SIGHTLINES: Architecture, Photography, and the Mutability of the Image

James Casabere Studio. photo / provided
Abstract:
Architectural images do not simply record buildings—they construct ways of seeing, reinforcing particular narratives while obscuring others. Montage—derived from the French verb monter, meaning "to assemble" or "to put together"—first emerged in film as a method of sequencing images to construct meaning. It has since expanded to broadly describe techniques of selecting, editing, and piecing together fragments to form a new whole. In the context of architecture and photography, montage functions as both a representational device and a critical method that advances a body of work.
Photography, in particular, has the capacity to do more than depict architecture—through techniques of montage, it manipulates, fragments, and reconstructs it. Acts of selection, framing, and composition generate new spatial and conceptual relationships, collapsing distinctions between past and present, fact and fiction, visibility and erasure. This extends beyond photography to other image-making technologies, such as AI-generated imagery, which, while capable of producing novel compositions, remains fundamentally reliant on existing architectural references, drawing from and recombining visual precedents.
This symposium examines the mutability of the architectural image through photography, emphasizing how acts of appropriation and recomposition shape architectural discourse. Montage techniques—whether analog, digital, or AI-assisted—can disrupt linear histories, fracture singular viewpoints, and expose underlying power structures embedded in architectural representation. What happens when architecture is not only represented through images but constructed by them?

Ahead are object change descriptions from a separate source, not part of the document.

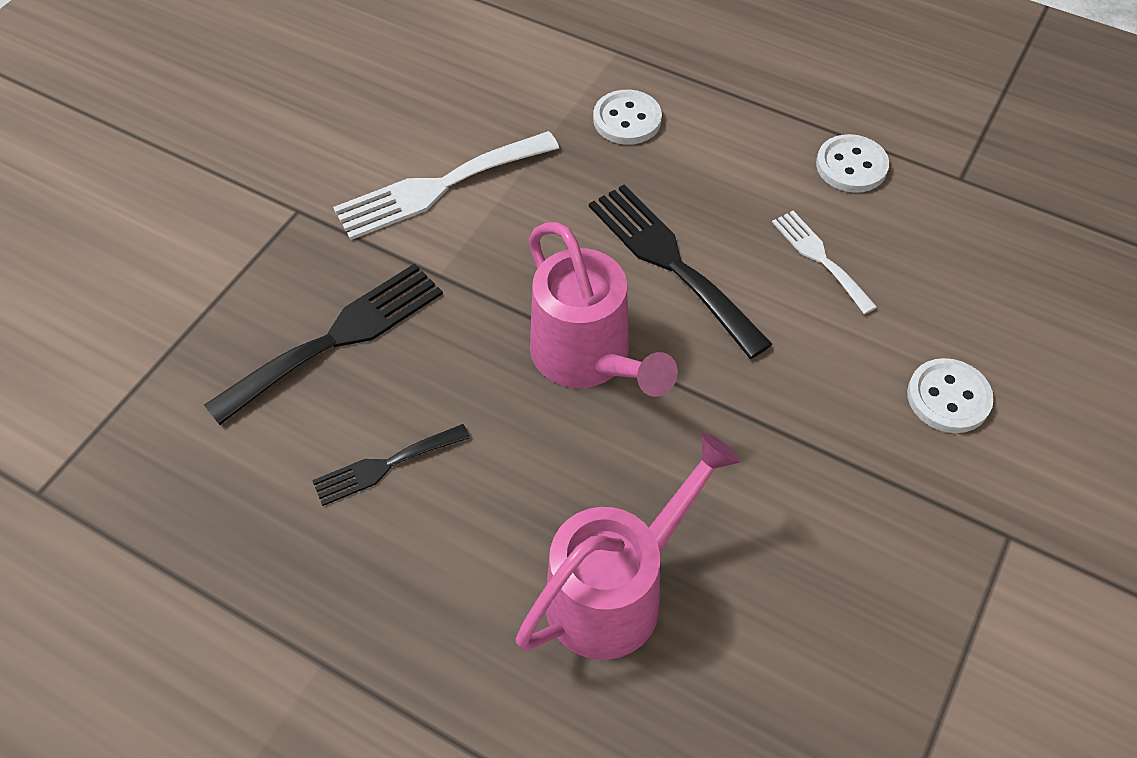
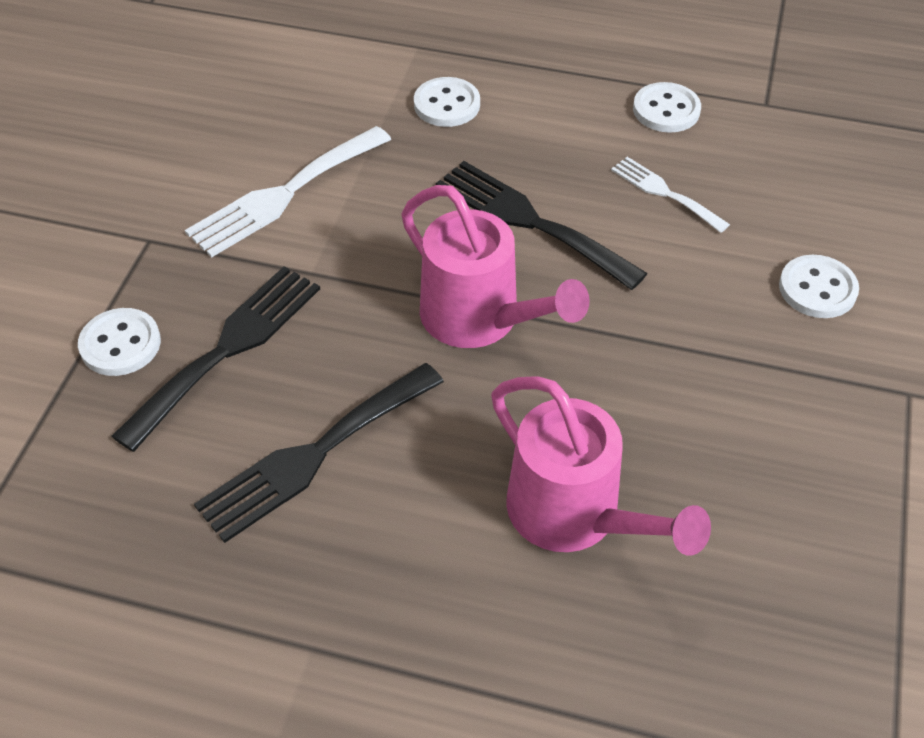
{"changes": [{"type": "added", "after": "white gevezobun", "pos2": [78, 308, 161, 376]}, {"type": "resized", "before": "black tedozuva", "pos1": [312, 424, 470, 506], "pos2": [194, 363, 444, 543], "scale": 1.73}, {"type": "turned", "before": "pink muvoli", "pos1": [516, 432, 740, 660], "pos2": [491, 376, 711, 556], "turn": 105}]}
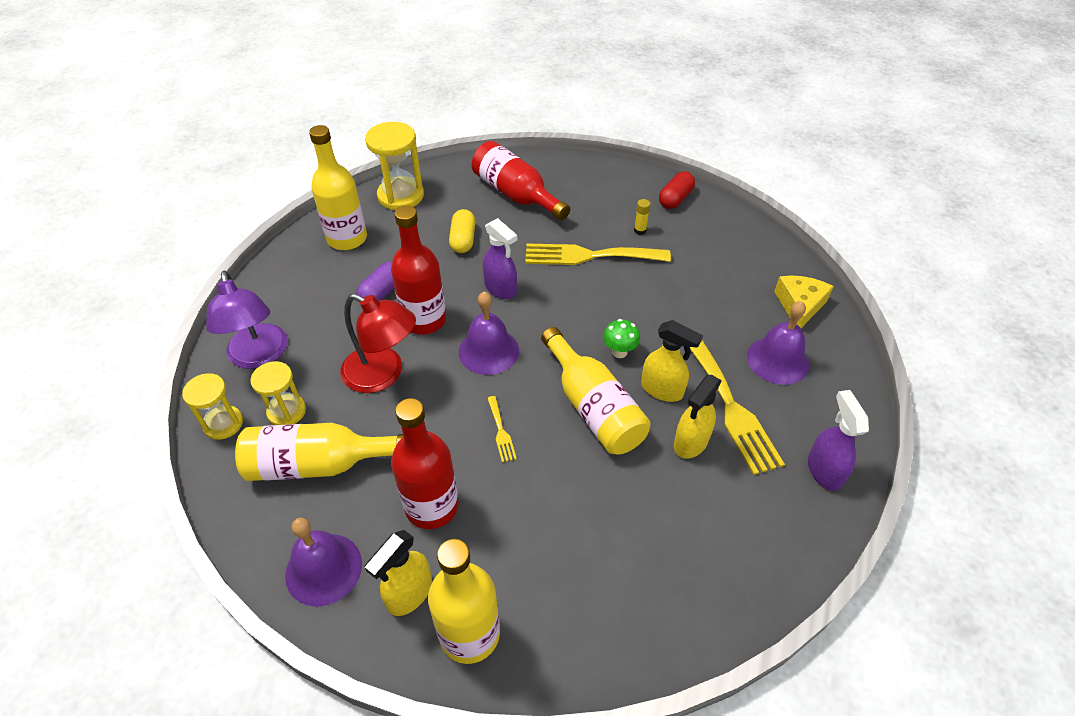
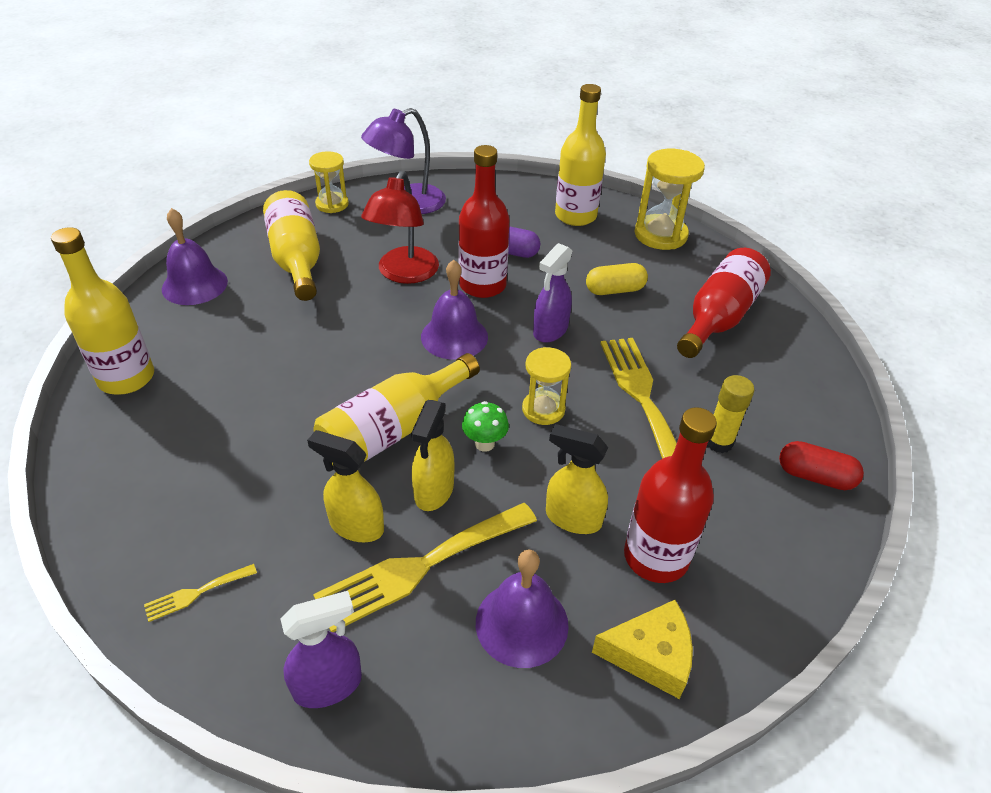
{"changes": [{"type": "moved", "before": "yellow tedozuva", "pos1": [487, 396, 517, 462], "pos2": [144, 564, 257, 622]}, {"type": "moved", "before": "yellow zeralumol", "pos1": [250, 361, 306, 425], "pos2": [522, 347, 571, 425]}, {"type": "moved", "before": "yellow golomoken", "pos1": [365, 530, 432, 616], "pos2": [546, 424, 608, 534]}, {"type": "moved", "before": "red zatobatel", "pos1": [391, 398, 459, 529], "pos2": [624, 407, 717, 583]}, {"type": "resized", "before": "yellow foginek", "pos1": [634, 199, 651, 235], "pos2": [707, 375, 754, 453], "scale": 1.58}]}
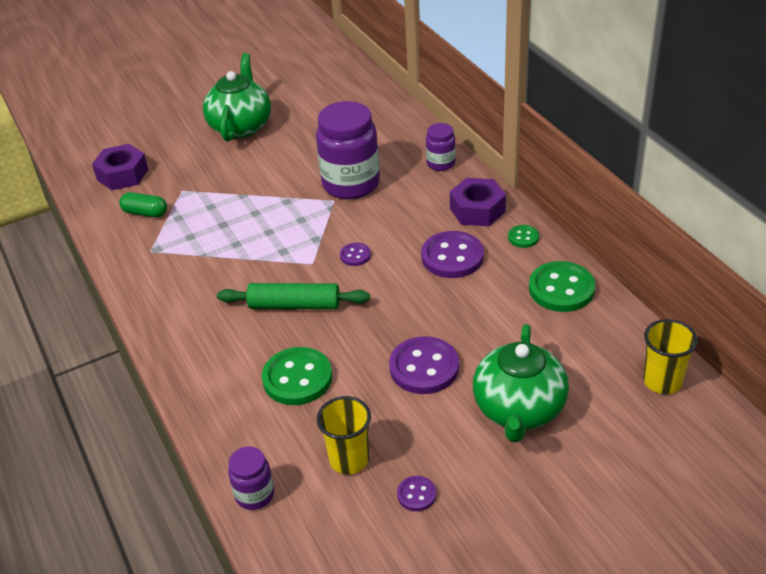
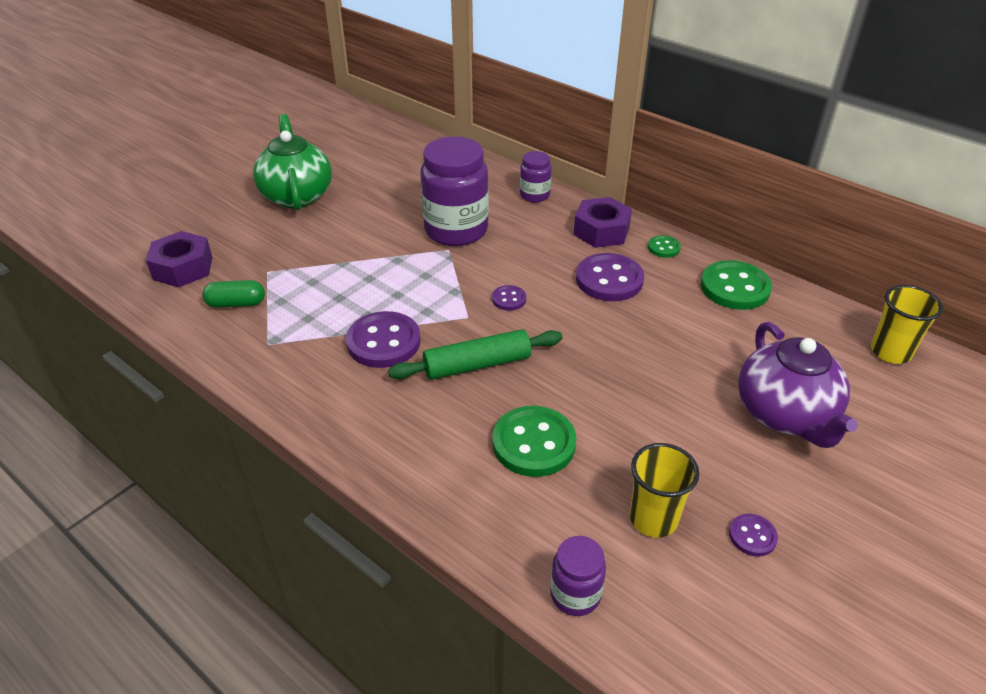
{"changes": [{"type": "moved", "before": "purple gevezobun", "pos1": [389, 336, 459, 394], "pos2": [346, 311, 421, 368]}, {"type": "recoloured", "before": "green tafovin", "after": "purple tafovin", "pos1": [473, 324, 569, 443], "pos2": [738, 322, 858, 448]}]}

SIGHTLINES brings together four panelists—James Casebere, David Hartt, Karel Klein, and Olivia Vien—whose practices and research operate at the intersection of architecture and photography to critically engage how acts of alteration and recomposition participate in the formation of architecture itself. Through a series of short presentations followed by a moderated discussion, the event will explore how photographic and montage-based practices not only document architecture but actively produce its meaning and futures.